That’s just the thing; he wasn’t planning, there was never a stylized plan with Steve. But maybe…maybe, they could have gotten something to eat to curve the hangover, find a breakfast spot and maybe then…  Bucky takes a look at his phone. He could call Natasha, ask to have a look at the invite list. There may be a contact number there. But he immediately shoots that down. Natasha is intrinsic by nature and the questions and suspicions on why he’d even ask in the first place would hail over him. It’s basically asking for open season.

And now that he’s got time to think about it and see the whole picture, Bucky highly doubts Steve would want to see his face again if he did.  

* * *

 

“Greece huh,” Natasha says later.

They’re in the studio at Natasha’s place doing yoga; she called him over, needing company and a partner for her weekly kick-boxing Tuesdays. “Good spot. I haven’t been there since I was twenty four,” she sounds fond, “good for her.” 

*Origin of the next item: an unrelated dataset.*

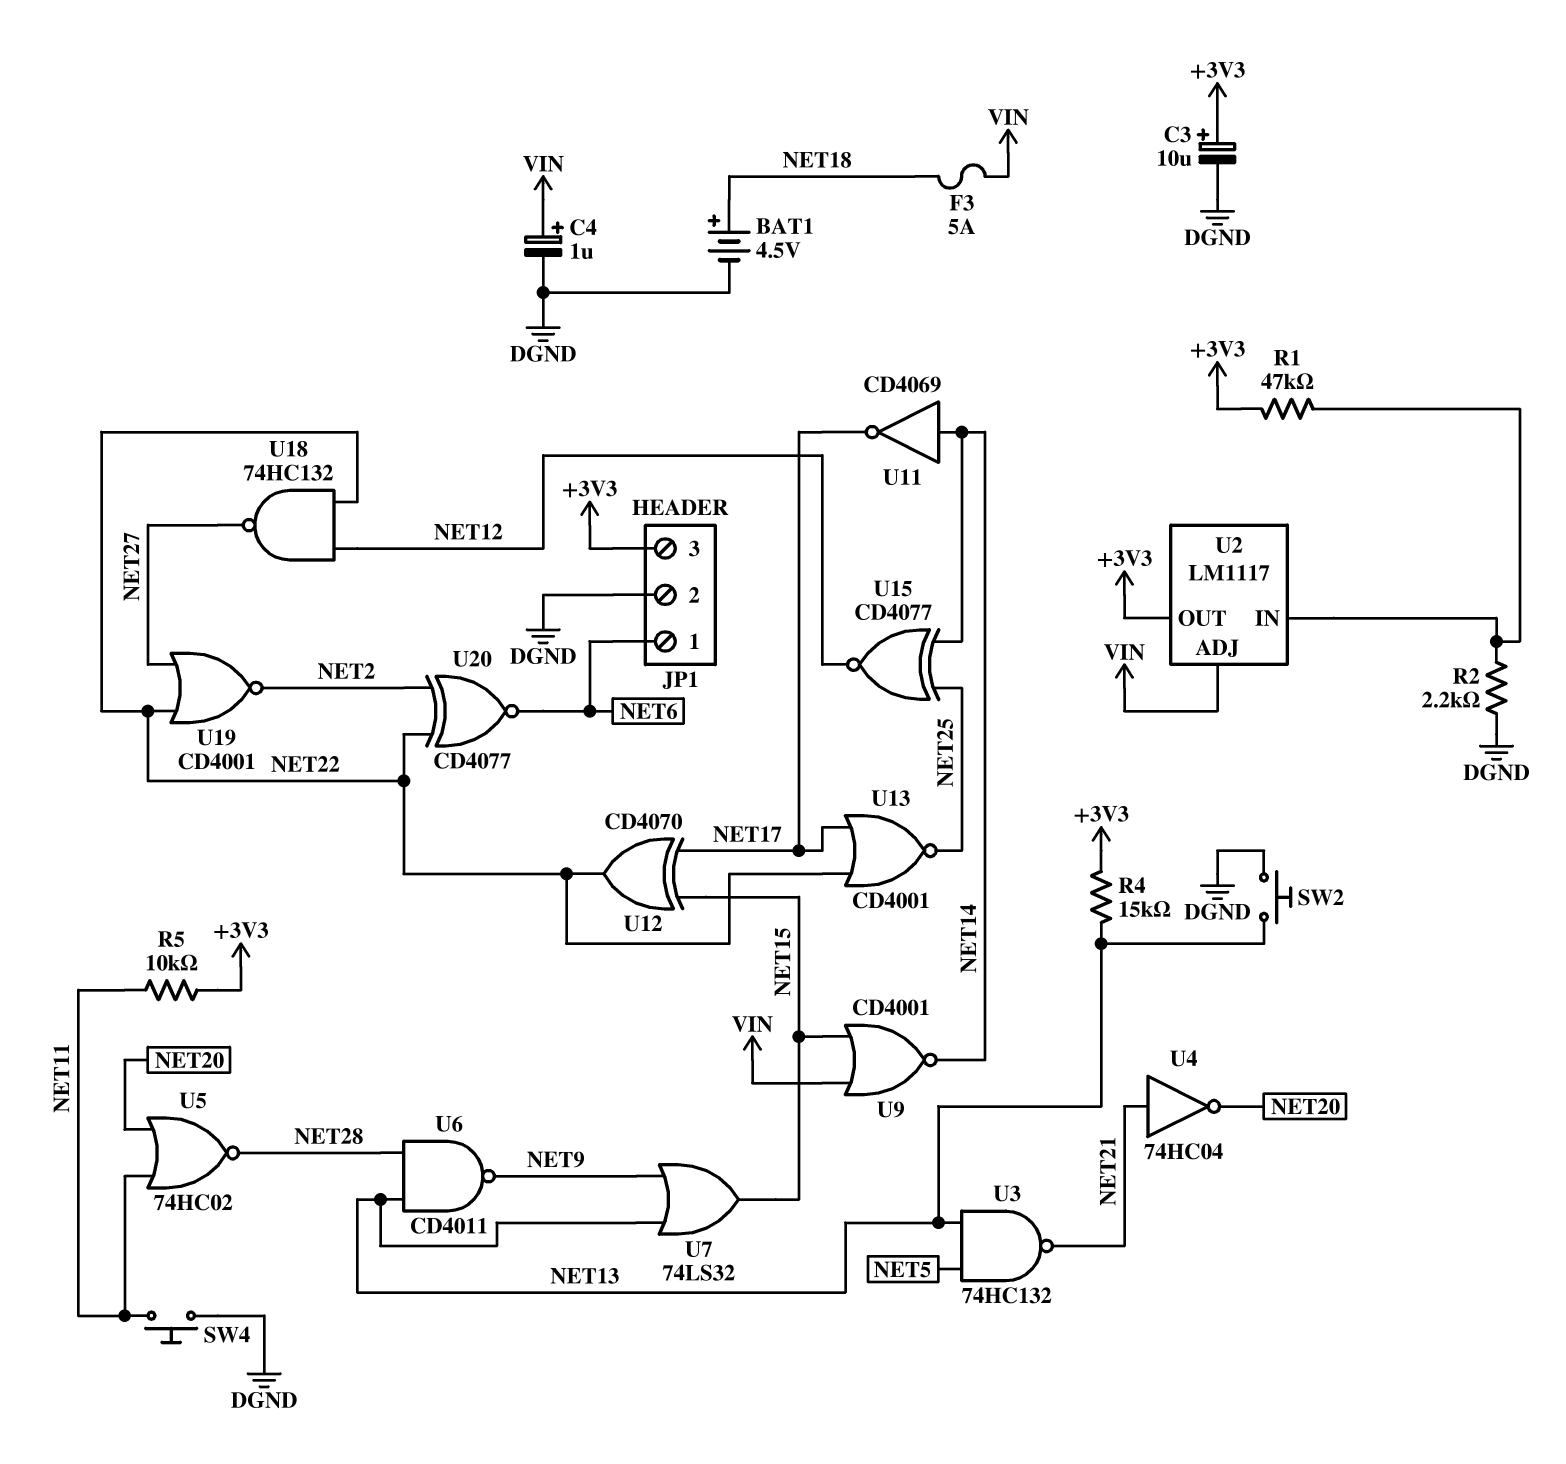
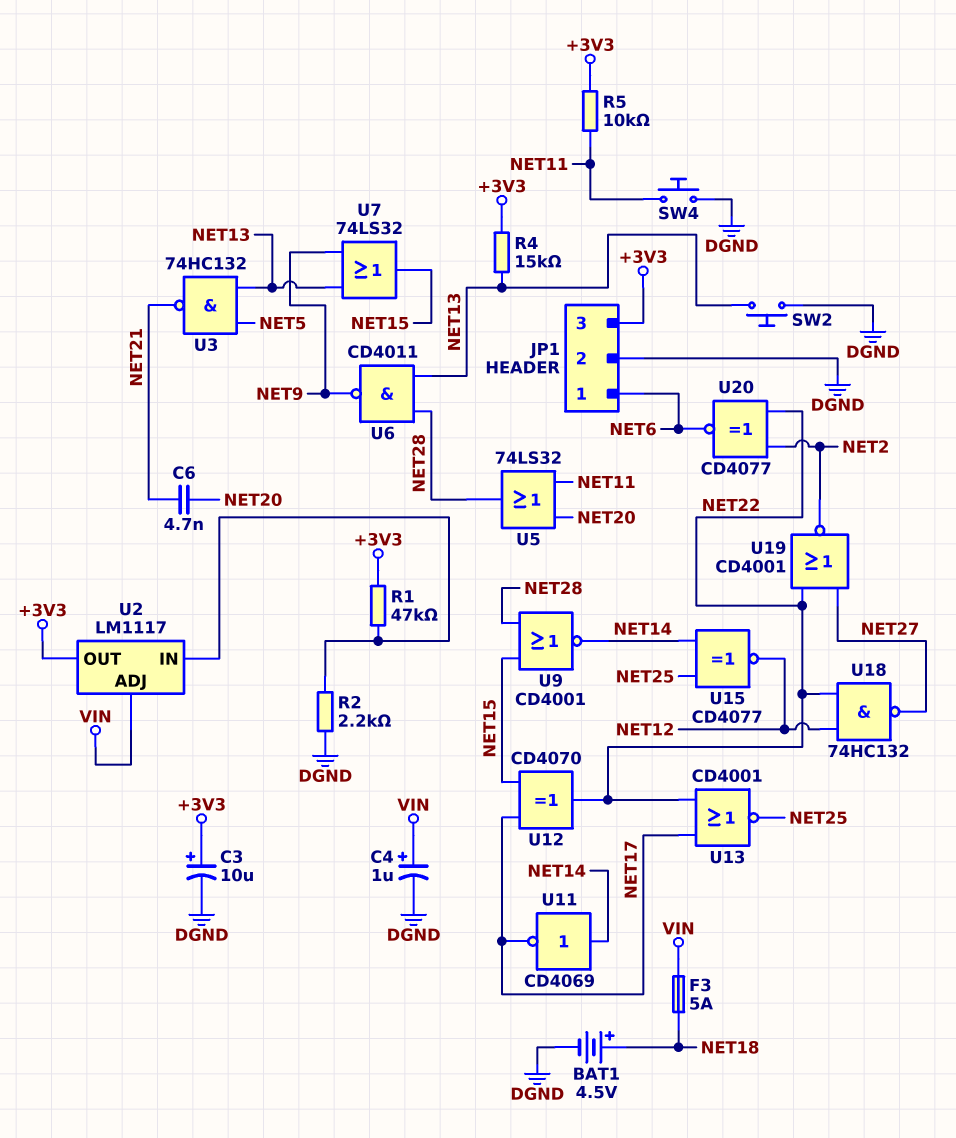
C6: none -> 4.7nF (NET20, NET21)
U4: NOT 74HC04 (in NET21, out NET20) -> none
U5: NOR 74HC02 (in NET11, in NET20, out NET28) -> OR 74LS32 (in NET11, in NET20, out NET28)
U9: NOR CD4001 (in NET15, in VIN, out NET14) -> NOR CD4001 (in NET15, in NET28, out NET14)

“Yeah, good for her,” Bucky grumbles more to himself, but she hears him anyway and  gives him a dry, sideways look next to him, mouth pursed through their shared reflections in the mirrors ahead.

“First of all, you’re not a parent so quit complaining, and second, no one believes that whole ‘I hate kids’ thing you’ve got going on,” Natasha says easily, shifting with Bucky from warrior one pose to warrior two, “you love that kid.” 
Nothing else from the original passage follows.